The aim of this study was to isolate ectoine-producing Halomonas strains. Thus, a pair of common primers was designed to detect the ectC gene (encoding ectoine synthase) in bacterial species that belong to the genus Halomonas. For isolation of moderately halophilic bacteria, environmental samples were collected from various sites of a tannery factory in Isfahan, and the Persian Gulf, where the salt concentration is high. Samples included salted sheepskin and sheep intestine, wastewater and salt water. Samples from salted sheep skin and intestine were transferred to defined broth for enrichment and isolation. Wastewater and salt water were collected from a depth of 10 cm in sterile 500-ml bottles and transported on ice to the laboratory for isolation on the same day (Brent, 2002). The synthetic defined broth medium used was based on mineral salts medium containing (g/l): Nutrient broth, 8; MgSo4. 7H2O 9.6; MgCl2, 7; KCl, 2; CaCl2. 2H2O, 0.36; NaHCo3, 0.06; NaBr, 0.026 and NaCl, 50; pH 7.4 (Nieto et al., 1989). The synthetic defined agar medium was prepared as above but with the addition of 20 g/l of nutrient agar instead of nutrient broth. This medium was modified by addition of NaCl at a final concentration of 300 g/l. All chemicals were obtained from Merck, Germany. Media were sterilized at 121ºC for 15 min. Wastewater samples (5ml), saltwater samples (5ml), and swabs from salted sheep skin and salted sheep intestine were added to Erlenmeyer flasks containing 25 ml defined broth medium. Flasks were then incubated for 1 to 2 days at 28ºC on a rotary shaker (INFORS AG, Germany) operating at 150 rpm.

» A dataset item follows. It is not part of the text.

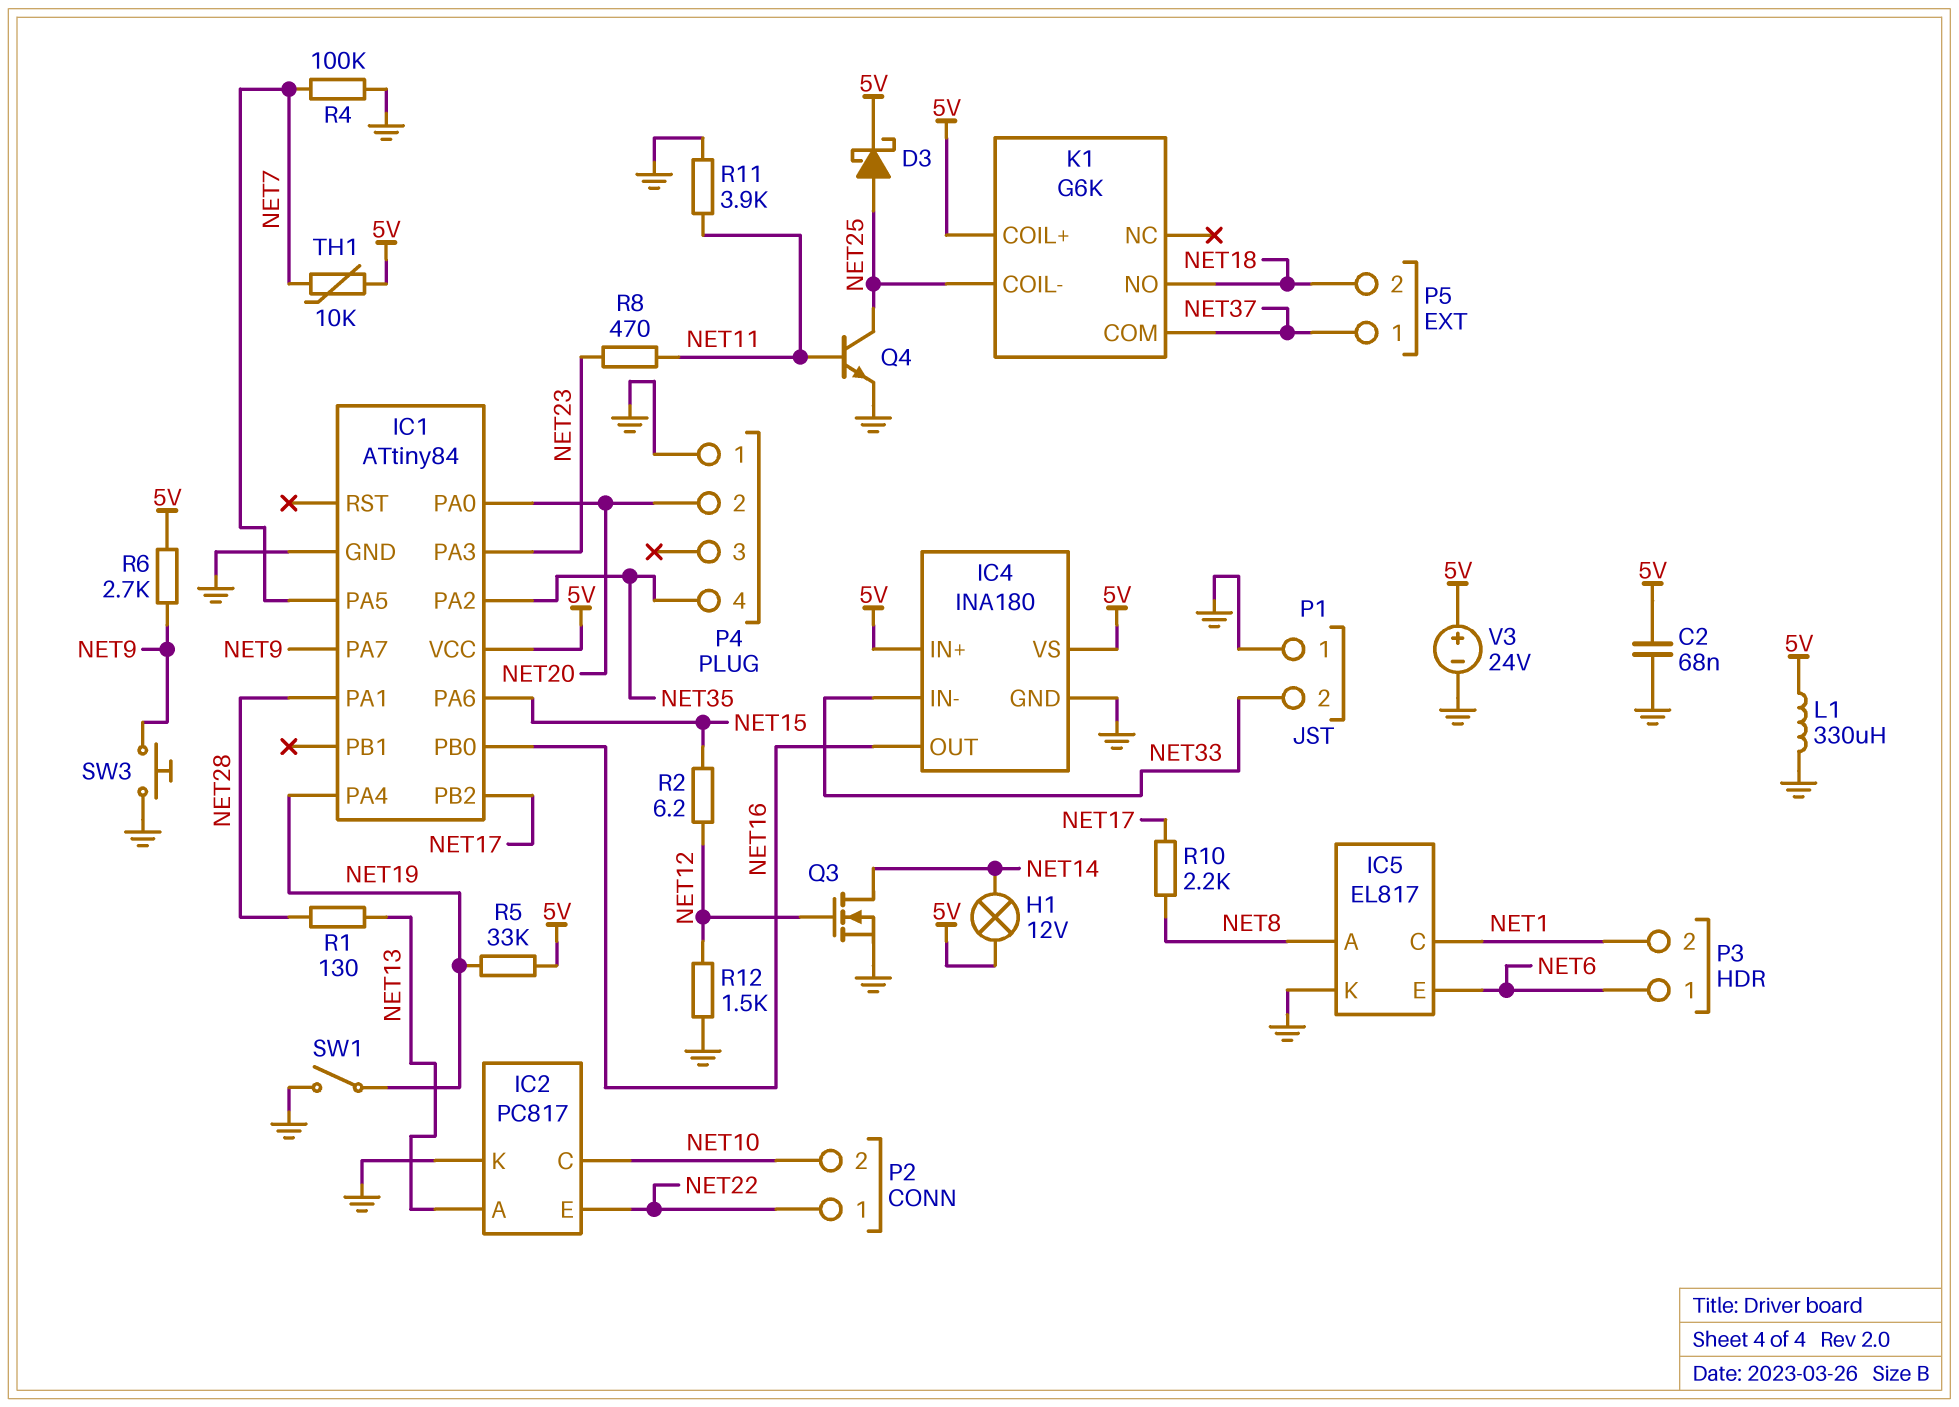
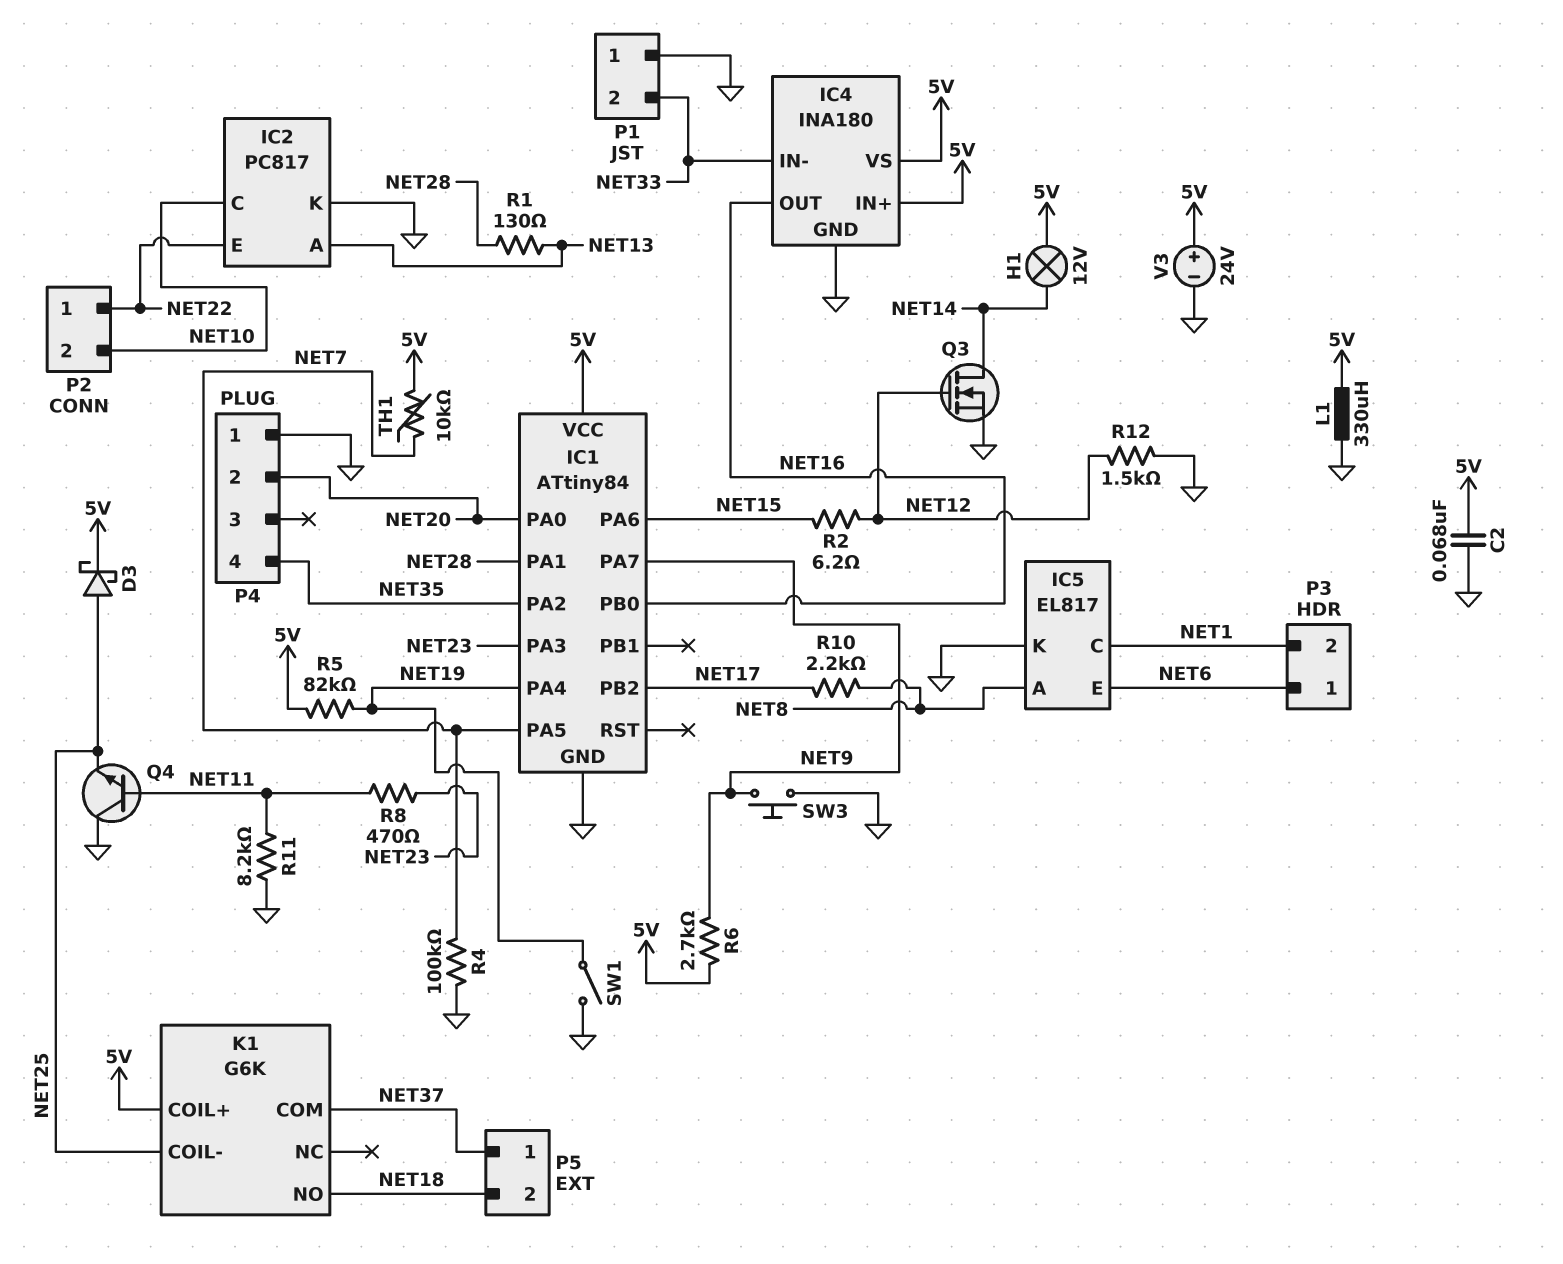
Q4: NPN (B NET11, C NET25, E GND) -> NPN (B NET11, C GND, E NET25)
R5: 33k (5V, NET19) -> 82k (5V, NET19)
R11: 3.9k (GND, NET11) -> 8.2k (GND, NET11)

After enrichment, inoculum from the flasks was streaked out onto the defined solid medium and phenotypically varied colonies were purified on this medium. Phenotypically different colonies obtained from the plates were transferred to the defined solid medium containing various concentrations of NaCl (0-250 g/l). Most isolates were observed to grow in a wide range of NaCl concentrations. The optimum concentration of NaCl was determined by the microtitre plate method. Seed cultures were prepared by growing isolates in the defined broth medium for 24 h. A 50 ml sample of each seed culture was used to inoculate individual wells of a 96-well microtitre plate containing 200 ml of sterile synthetic broth medium with different concentrations of NaCl (0-250 g/l). The microtitre plates were then incubated at 28ºC for 24 h, followed by optical density measurements at 600 nm (OD600) using an ELISA reader (Stat fax 2100, Germany) (Emtiazi et al., 2005).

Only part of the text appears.